これは、「リーダーシップ」と「母性」というものが関わりのあることを示しているともいえる。
「リーダーシップ」というものに対して人が期待するものと、母性が持つ包容力と無限の愛情には共通点があるのかもしれない。
一方、ミラクル・ヤンと呼ばれる同盟軍のヤン・ウェンリーは同じく戦略に関しては天才的であるが、ラインハルトと比べると圧倒的に人間的な側面が強く、そもそも軍人や戦争を嫌っている。軍隊をただの道具としてしか見ていない政治家に対しても嫌悪を抱く。

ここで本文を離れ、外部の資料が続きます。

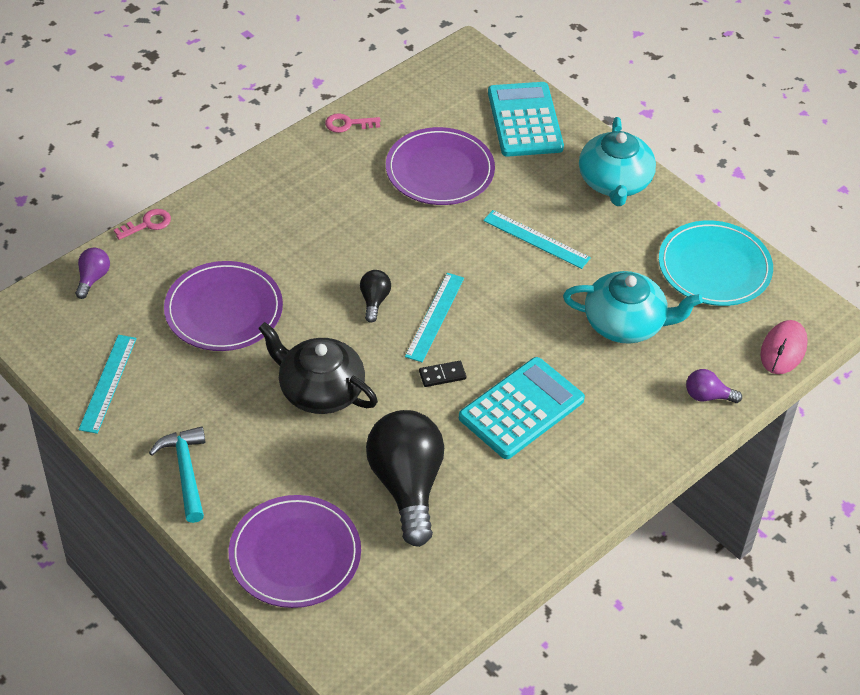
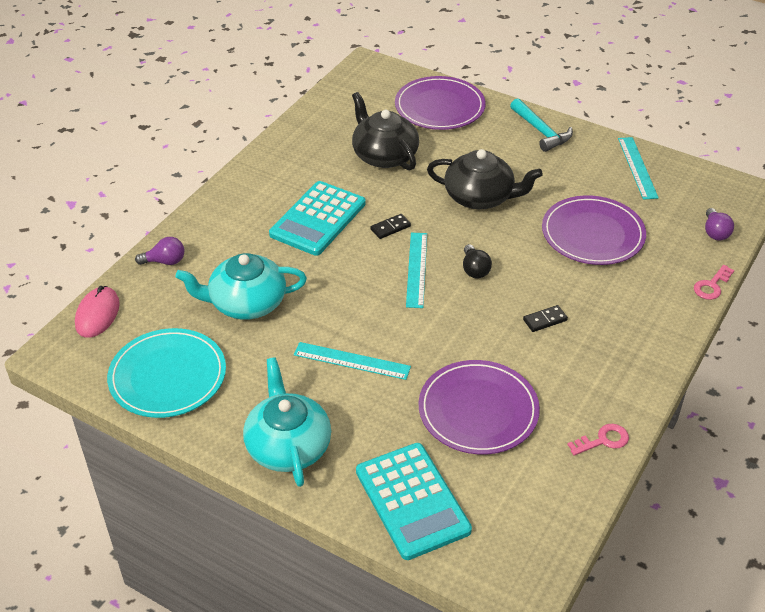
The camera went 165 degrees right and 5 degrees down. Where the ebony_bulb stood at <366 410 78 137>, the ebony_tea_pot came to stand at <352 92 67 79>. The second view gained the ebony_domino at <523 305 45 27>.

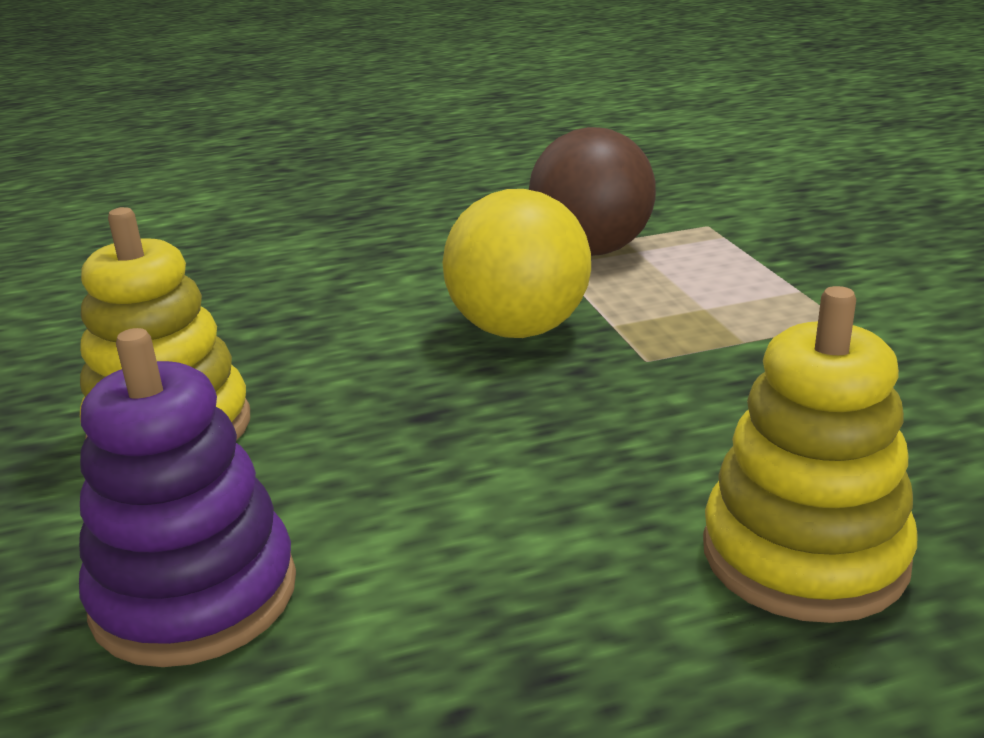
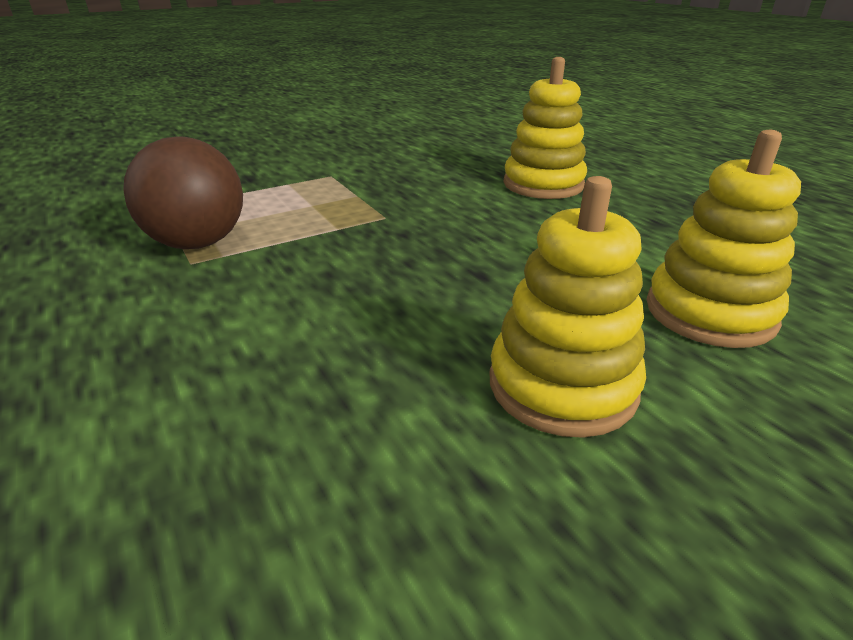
The camera went 105 degrees left and 5 degrees up. The second view lost the yellow_sphere at <442 189 149 149>. What was the purple_stacking_toy at <79 328 217 339> turned into the yellow_stacking_toy at <647 130 154 218>.

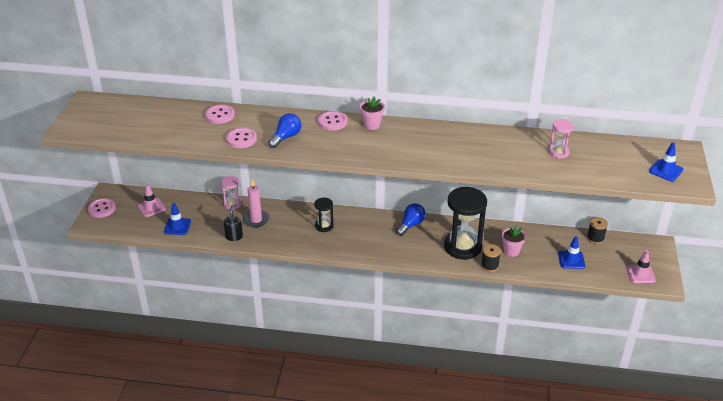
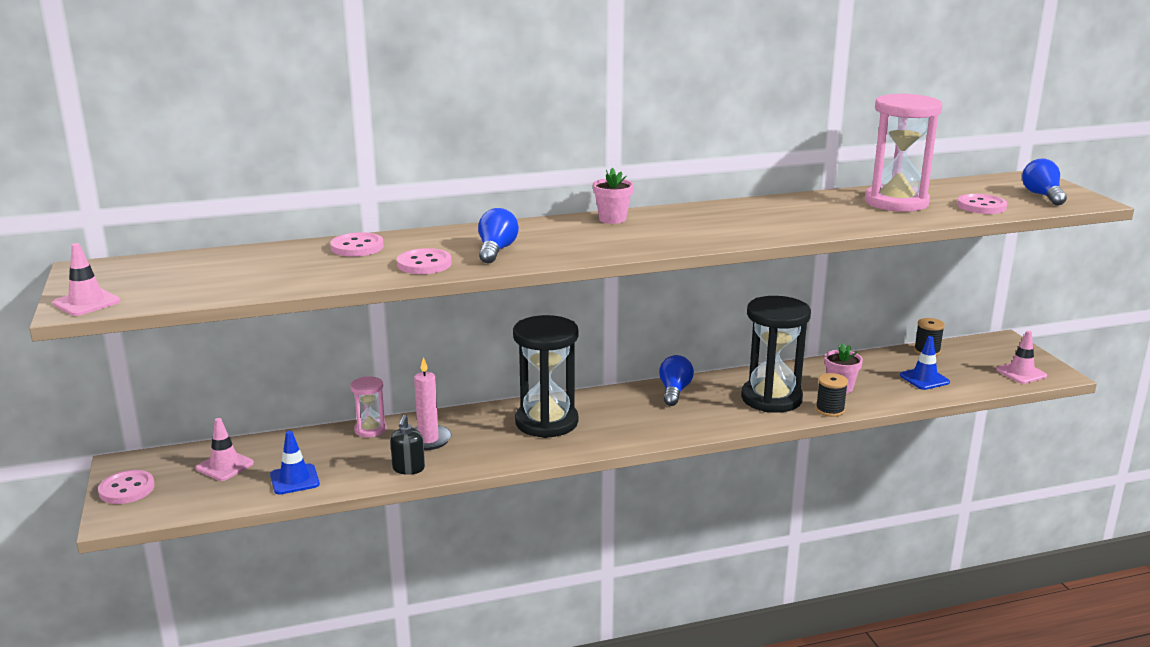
The camera went 25 degrees left and 15 degrees down. The rose-pink_button ended up elsewhere, having gone from <318 111 29 20> to <957 194 50 20>. The size of the rose-pink_sandglass at <549 119 25 39> changed by a factor of 2.02. Where the royal_blue_traffic_cone stood at <649 142 34 40>, the royal_blue_bulb came to stand at <1022 158 45 47>. The size of the ebony_sandglass at <314 197 20 35> changed by a factor of 2.02. The ebony_soap_pump at <223 205 20 36> ended up facing another way, 150 degrees counterclockwise from before. The second view gained the rose-pink_traffic_cone at <53 243 67 73>.

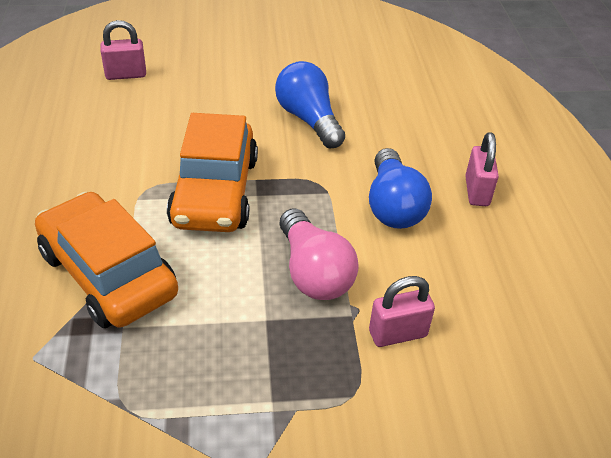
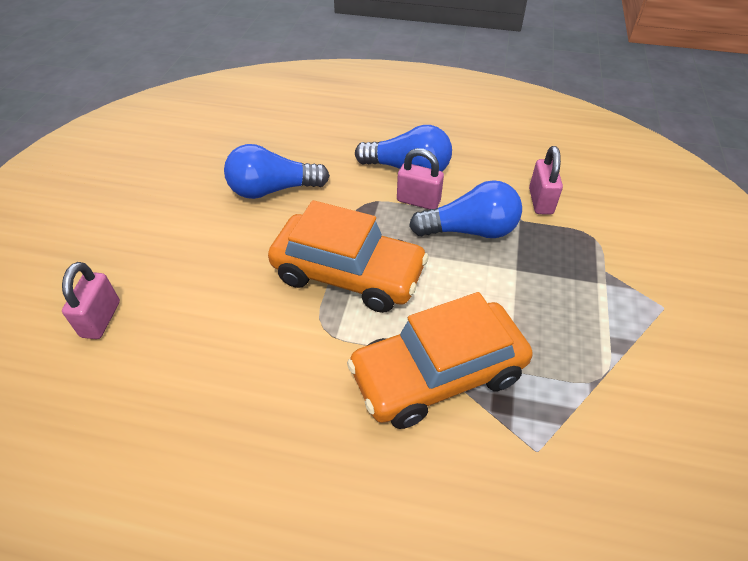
The camera went 70 degrees left and 5 degrees up. The rose-pink_lock ended up elsewhere, having gone from <465 132 34 74> to <397 148 47 62>. What was the rose-pink_bulb at <280 208 79 92> turned into the royal_blue_bulb at <409 180 113 58>.

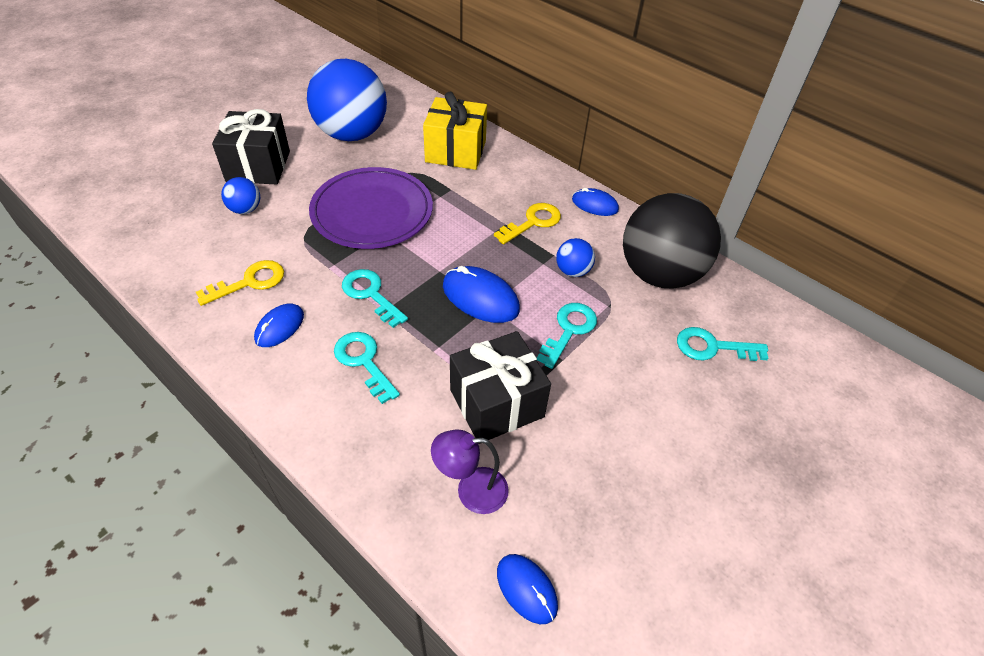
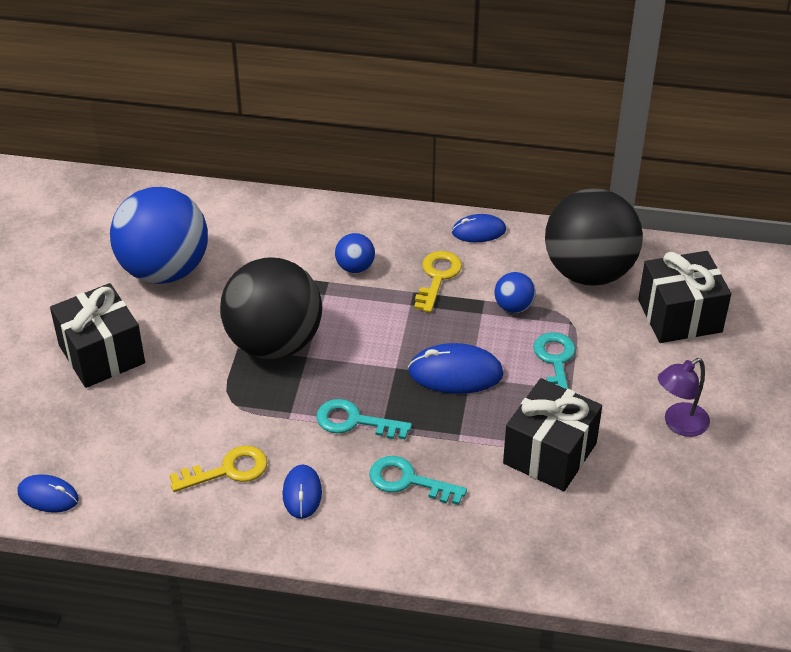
The camera went 30 degrees left and 5 degrees down. The second view lost the yellow_wrapped_gift at <423 92 64 78>. Where the purple_flat_dish stood at <309 167 124 82>, the ebony_sphere came to stand at <220 257 102 102>. The royal_blue_sphere ended up elsewhere, having gone from <221 177 39 37> to <335 233 40 40>. The yellow_latchkey at <196 260 88 46> ended up facing another way, 45 degrees clockwise from before. Where the turquoise_latchkey stood at <677 327 91 34>, the ebony_wrapped_gift came to stand at <638 251 93 92>. The purple_reading_lamp ended up elsewhere, having gone from <431 429 78 85> to <658 358 52 79>. The royal_blue_computer_mouse ended up elsewhere, having gone from <497 554 61 70> to <17 474 62 39>.

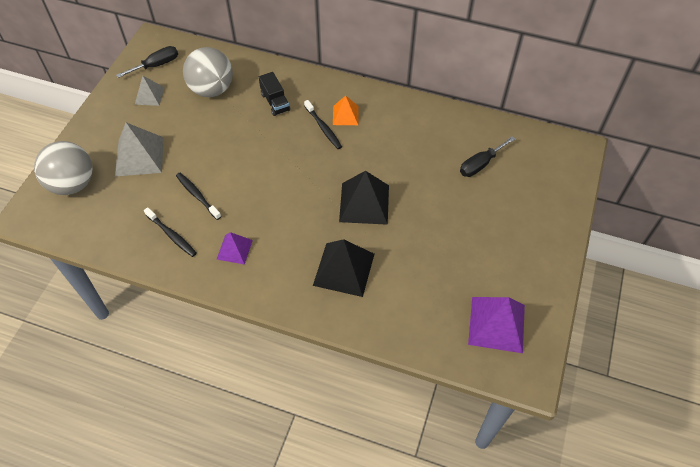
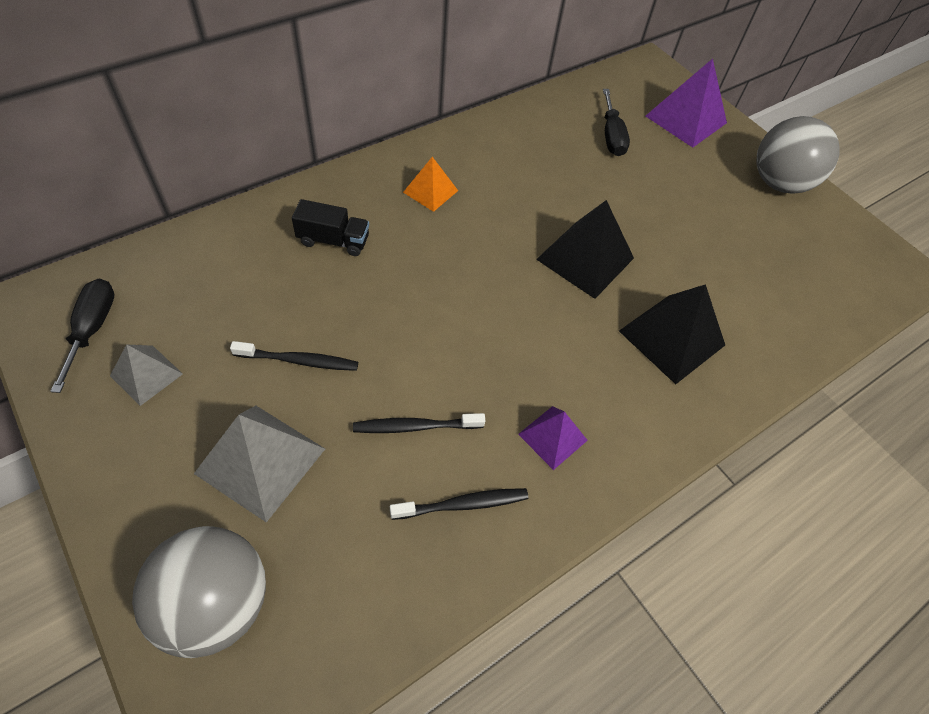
The camera went 60 degrees left and 0 degrees up. The gray_sphere ended up elsewhere, having gone from <183 47 50 50> to <756 116 84 78>. The ebony_dental_brush ended up elsewhere, having gone from <304 100 38 49> to <230 341 128 30>. The purple_pyramid ended up elsewhere, having gone from <468 297 57 56> to <645 59 82 89>.

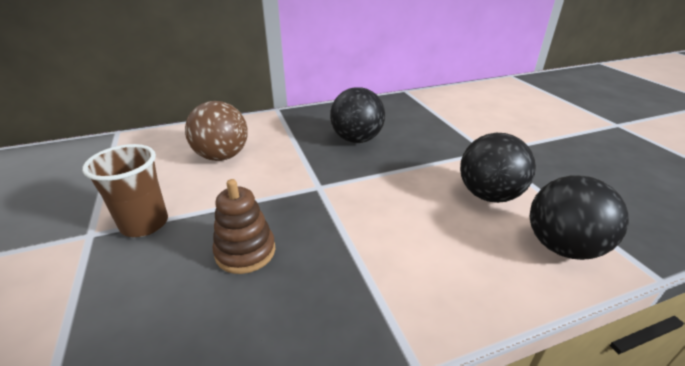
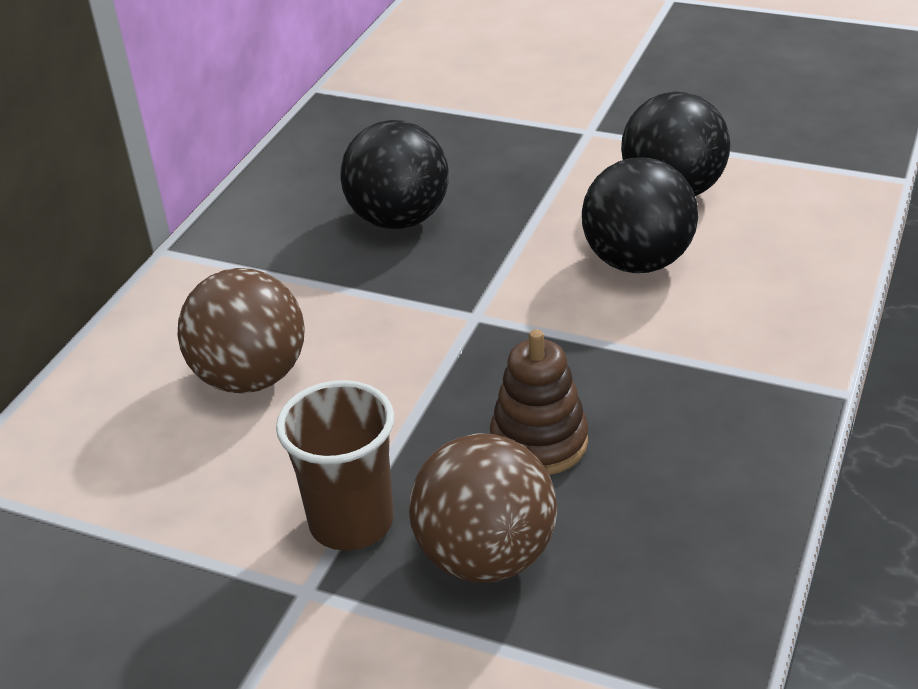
The camera went 45 degrees left and 5 degrees up. The ebony_sphere ended up elsewhere, having gone from <530 175 99 85> to <582 157 116 116>. The second view gained the brown_sphere at <409 433 148 149>.

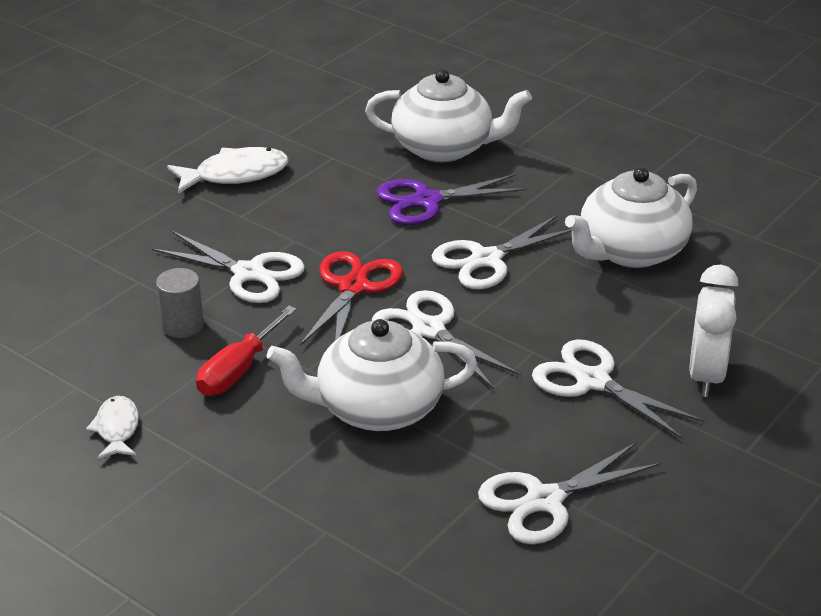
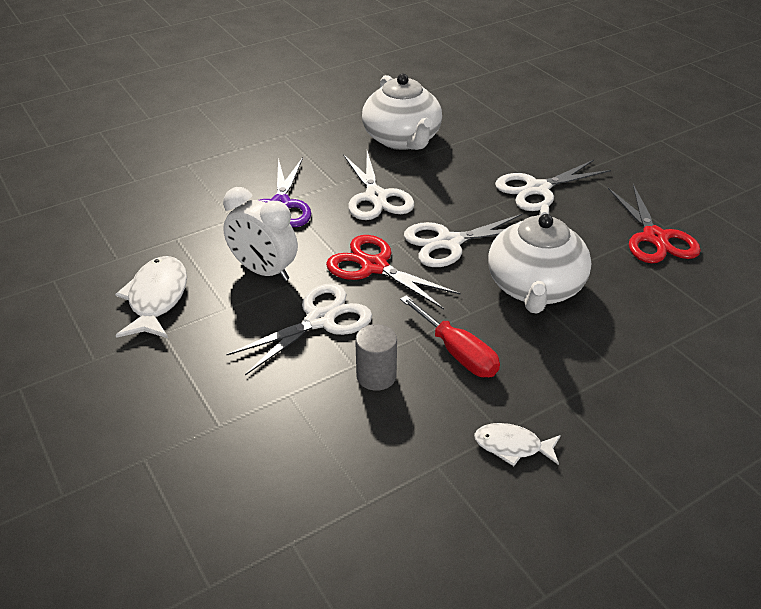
The camera went 70 degrees left and 5 degrees up. The second view lost the pure_white_tea_pot at <365 69 167 93>. The pure_white_alarm_clock ended up elsewhere, having gone from <689 265 50 132> to <223 187 75 94>. What was the pure_white_pair_of_scissors at <478 442 183 102> turned into the red_pair_of_scissors at <608 184 93 79>.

有能であるがゆえに、軍隊の組織にはそぐわず、軍の上層部とは意見が合わない。
カリスマ性もなければ、そういったものを求めてもいない自称「凡人」だが、その戦果と英雄性から、本人の意思とは反対に、政治的には祭り上げられ、利用される。
歴史研究家であり、歴史的知識と考察がヤンの戦略の根底にある。
不敗伝説をもつ魔術師と呼ばれるヤン・ウェンリーの真骨頂は、その抜群の洞察力と冷静な判断力、常に打開不可能と思われる逆境から、一瞬の光明を見出し、危機を乗り切るしぶとさにある。
宇宙戦艦対宇宙戦艦の艦隊戦という、今のところ存在しない仮想戦場の戦略論は非常に興味深く、妙なリアリティーを感じます。
おそらく、作者は過去の地球上での艦隊戦争や戦術の歴史をかなり研究したのではないでしょうか。
バックグラウンドにクラッシックを使用していることから「スペース・オペラ」とも呼ばれるこの作品・・・もしかしたら、あなたの人生とかぶるようなストーリーも見つかるかもしれません。